Standing in the lobby of the multiplex, the word hits me like a cement wall. Agoraphobia. I find myself instinctively dodging the oncoming and bypassing foot traffic. I glide hither and yon as people approach, concentrating on keeping several feet of distance between myself and others. As the crowd ebbs and flows around me, I bob and weave like a buoy swaying with the waves.

My hand tightens around the paper cup of chocolaty coffee and I glance down to make sure it’s not spilling. The sickeningly sweet odor wafts up to me and I cringe. How can he drink this stuff? Mentally I tick off the seconds as I size up everyone who comes near. My anxiety rises making the couple of minutes I wait seem like eons.

Finally my husband exits the bathroom; I hand him his coffee cup and we proceed to our particular theater. In a dark sea of red, I follow him up and up and up the carpeted stairs. As though sensing my need, he selects seats in the center of a row with no one else close by. I’m relieved to see this theater sparsely populated.

Why am I afraid of being in a crowd? I don’t want to catch what it might be offering. This year’s flu is making itself felt throughout the country. New York has declared an emergency and I visualize my daughter trapped twice a day in the tubular sardine can that is the subway. “Keep hand sanitizer on you at all times,” I warn her. “Don’t touch your eyes or mouth unless you know your hands are clean.”

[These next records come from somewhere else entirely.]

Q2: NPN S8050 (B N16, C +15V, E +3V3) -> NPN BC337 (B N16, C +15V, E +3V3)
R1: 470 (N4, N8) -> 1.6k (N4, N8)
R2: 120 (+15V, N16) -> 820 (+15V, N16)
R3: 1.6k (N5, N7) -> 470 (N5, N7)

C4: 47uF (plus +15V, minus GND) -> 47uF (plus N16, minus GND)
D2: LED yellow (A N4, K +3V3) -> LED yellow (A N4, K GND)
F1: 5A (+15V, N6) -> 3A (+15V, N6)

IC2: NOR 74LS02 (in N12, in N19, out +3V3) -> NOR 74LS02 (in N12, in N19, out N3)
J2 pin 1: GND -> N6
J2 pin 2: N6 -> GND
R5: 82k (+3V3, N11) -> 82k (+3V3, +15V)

I’ve already decided I will hop a plane, recycled air and all, and go to her if she gets ill. The mother instinct will protect me. But, I have a sneaky feeling that if she gets sick, she won’t even tell me till she’s better. Kids. Anyhow, it makes me feel better to know I have Plan A in place. Plan B is to stay home and worry.  Wait, that’s always Plan A.

You would think if she was ill I’d want to stay away. But as a mother, I traveled within a force field making me, in my mind at least, invincible. Mind over matter. History shows that even when the whole family was lying about sick as dogs, Mommy just kept on going and going like the Energizer Bunny. Who had time to stop and be sick!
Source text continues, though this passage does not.